Last time I described an easy way for you to determine the size of the Moon — easier than the famous techniques used by the classical Greeks. (We don’t need to know the Earth’s circumference, as they did, if we’re ok with a moderately precise estimate.) Once you’ve done that, there’s an simple method, well known since classical times, for figuring out how far away the Earth’s companion is. That’s what I’ll describe in this short post.

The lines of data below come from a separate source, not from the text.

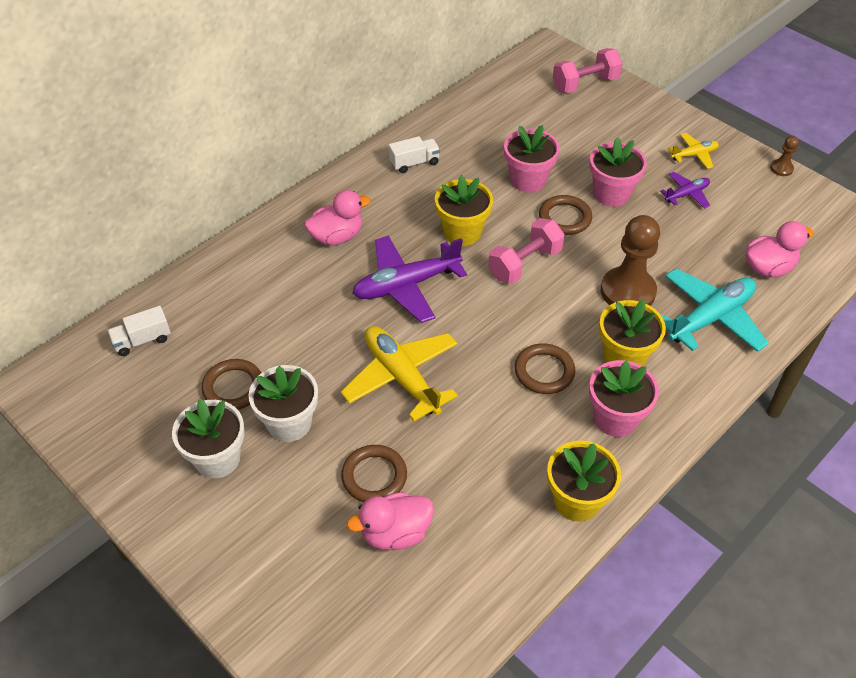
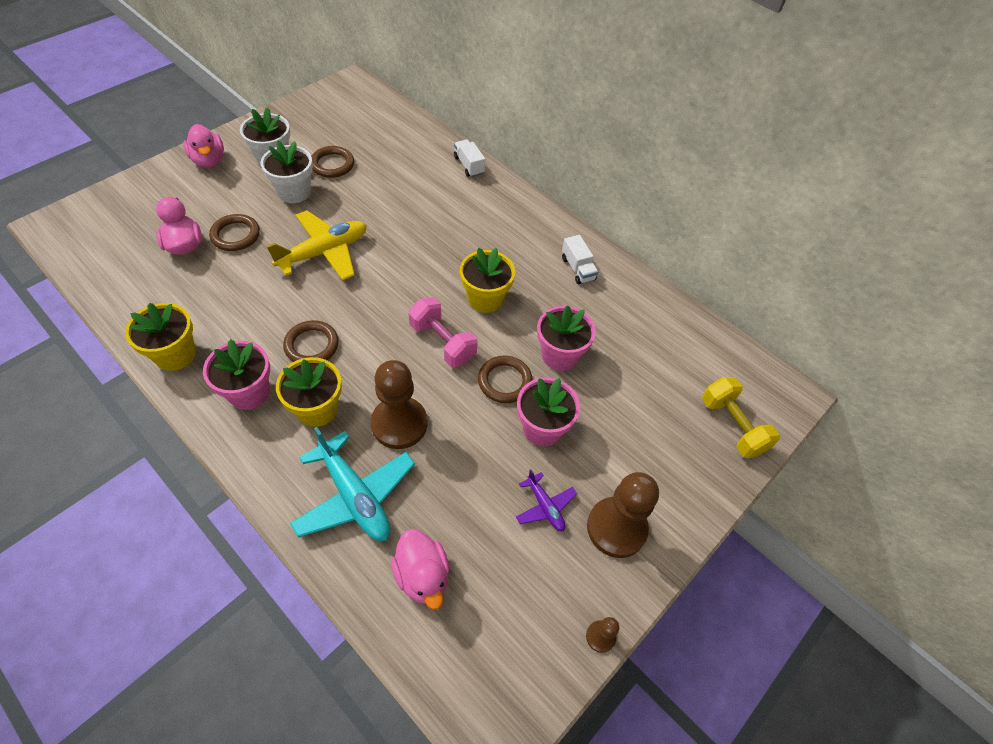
camera: 85 degrees right, 5 degrees up
(142, 340) = (382, 121): white truck -> white truck (469, 165)
(337, 237) = (481, 217): pink duck -> pink duck (209, 160)
(406, 285) = (422, 258): purple plane -> none
(585, 84) = (732, 426): pink dumbbell -> yellow dumbbell
(694, 155) = (616, 528): yellow plane -> brown pawn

(What’s not so easy is to determine the distance and size of the Sun. The classical Greeks failed in their efforts. We’ll need a more modern approach… but that’s for next week.)
Size Versus Distance
Even the early classical Greeks knew something about the Sun, just from the fact that the Moon and Sun appear roughly the same size to our eyes — that is, they occupy about the same amount of sky. If the Sun is twice as far away as the Moon, its diameter must be twice as big, in order that it appear the same size. That’s illustrated in the figure below. If it is ten times as far away, its diameter must be ten times as big. If it’s four hundred times as far away, its diameter is four hundred times as big. (Spoiler: that last one’s the truth; but we’ll get to it later.)

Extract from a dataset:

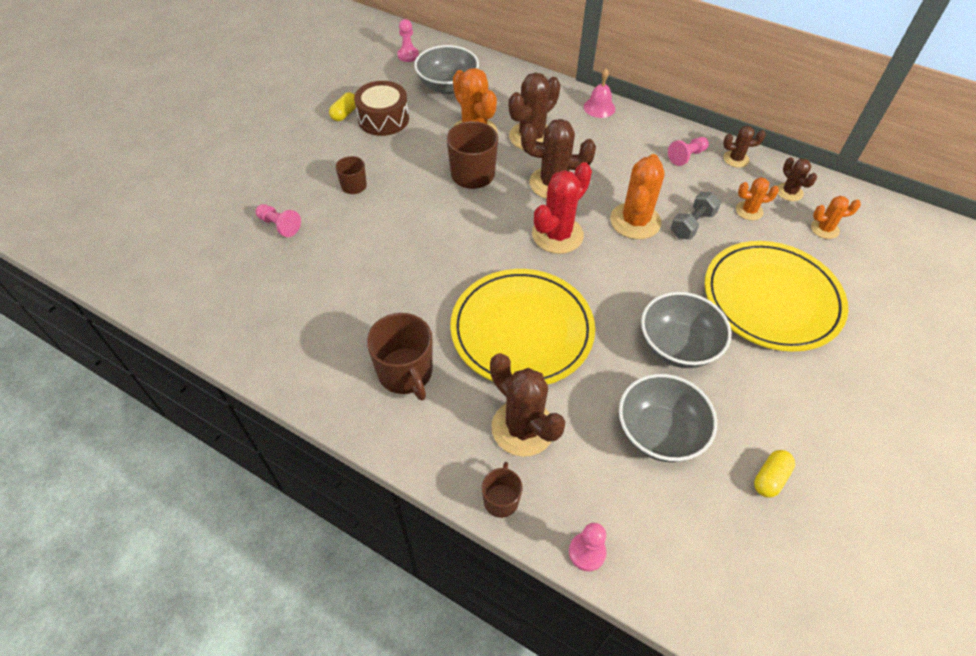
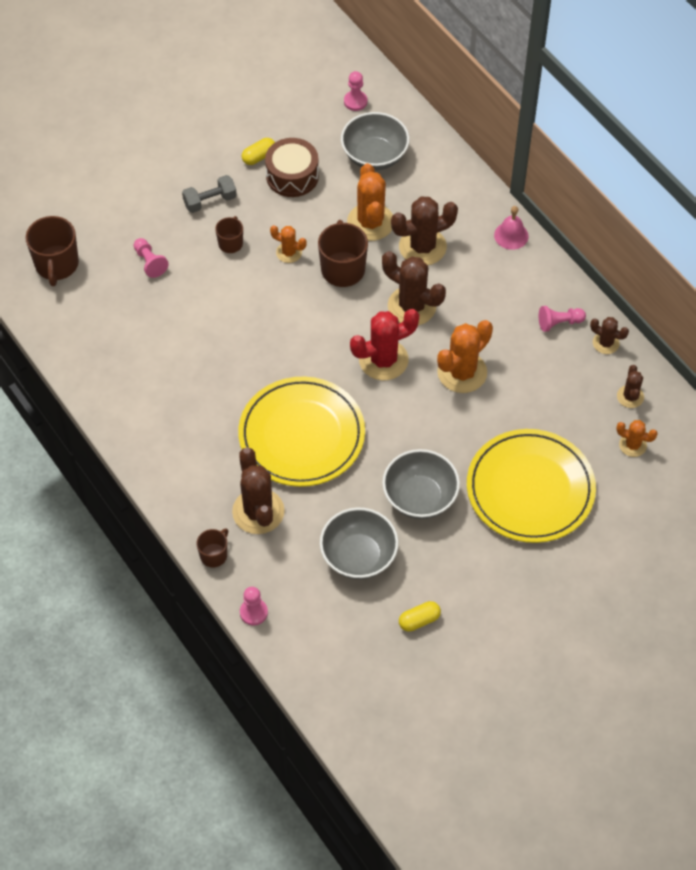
camera: 25 degrees right, 5 degrees up
(406, 373) = (192, 435): brown mug -> brown mug (57, 265)
(692, 224) = (512, 395): grey dumbbell -> grey dumbbell (210, 201)
(749, 211) = (575, 401): orange cactus -> orange cactus (289, 252)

You can run this logic in the other direction; if something perfectly blocks the Moon, then if it’s ten times closer than the Moon its diameter must be ten times smaller. If it’s a billion times closer than the Moon, it must be a billion times smaller.

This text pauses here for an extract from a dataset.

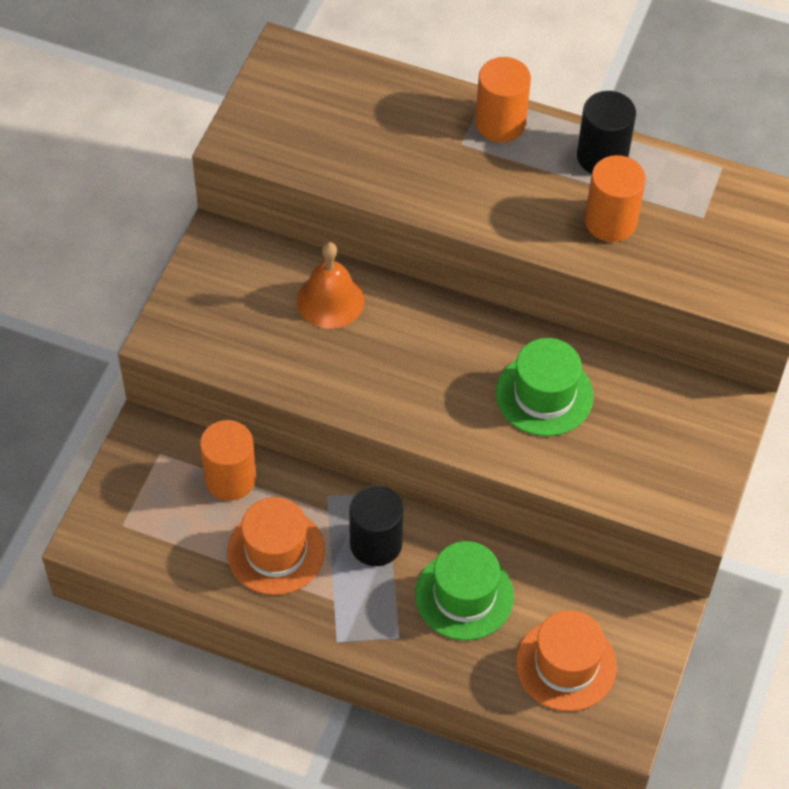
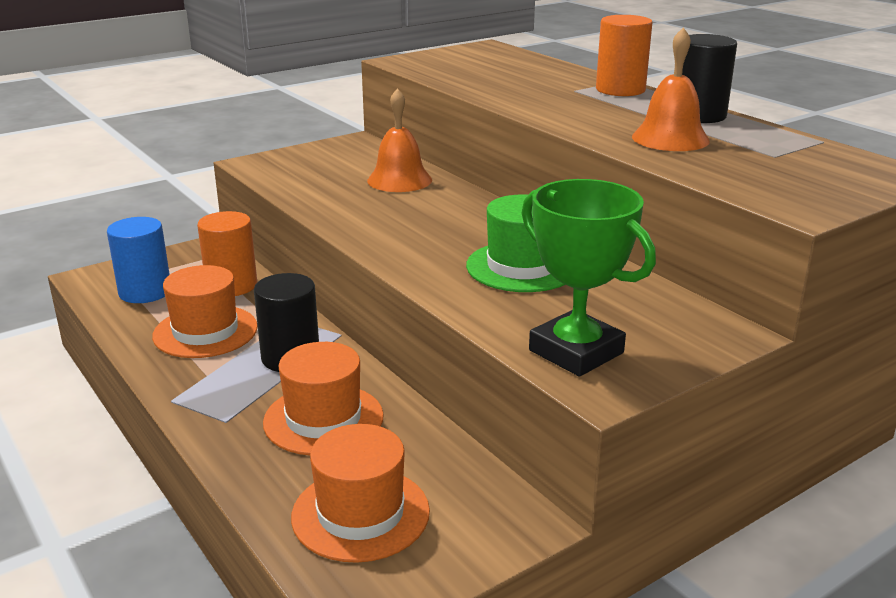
camera: 35 degrees right, 30 degrees down
(164, 530) = (145, 292): none -> blue cylinder
(464, 595) = (323, 419): green hat -> orange hat
(610, 221) = (670, 138): orange cylinder -> orange bell
(656, 484) = (576, 351): none -> green trophy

Take a U.S. penny, for instance. Its diameter is about 19 millimeters (1.9 centimeters, 0.75 inches). As you can confirm using the methods in my last post, the Moon’s diameter is about 2200 miles (3500 kilometers), which is larger than a penny by about 180,000,000 times. Now if you hold a penny at arm’s length on a night when the Moon is full enough that you can tell how big it is, you’ll see that the penny appears to be between two and three times wider than the Moon, depending on the length of your arm. So if it’s two or three arm’s lengths away — say, about two meters, or about 100 times further away than its own size — then it will appear the same size as the Moon against the sky.
In turn that means the distance to the moon is about 180,000,000 times larger than 2 meters, which comes out to 360,000,000 meters, or 360,000 kilometers (225,000 miles). How close did we get?
In fact the Moon’s orbit isn’t circular, but mildly elliptical. At its closest, the Moon is about 360,000 km (225,000 miles) away, and at its furthest it’s about 400,000 km (250,000 miles) away from the Earth’s center (and depending on the time of night you may be a few thousand km (miles) closer to the Moon.) The average is about 385,000 km (240,000 miles).
So our estimate is well within 10% of the average, even while being pretty careless. I didn’t try to measure the “2 meter” distance from my eye to the penny at all precisely. You could certainly try to do better, if you wanted, and perhaps even confirm, by seeing the Moon grow and shrink slightly, that the Moon’s orbit isn’t circular. But sometimes it doesn’t pay to be too exact.
We’ve now checked that the Moon’s about 1/4 the size of the Earth, and its distance from Earth is about 30 Earth diameters (60 Earth radii.) Just think about those numbers for a moment. That’s like you and your toddler being two hundred feet (sixty meters) apart. There’s a lot of empty space out there. You can get a sense of that in this beautiful, haunting image of the Earth and Moon, taken in 2017 by the OSIRIS-REx spacecraft on its way to visit an asteroid. This craft will return, bringing a souvenir back to Earth, just 18 months from now.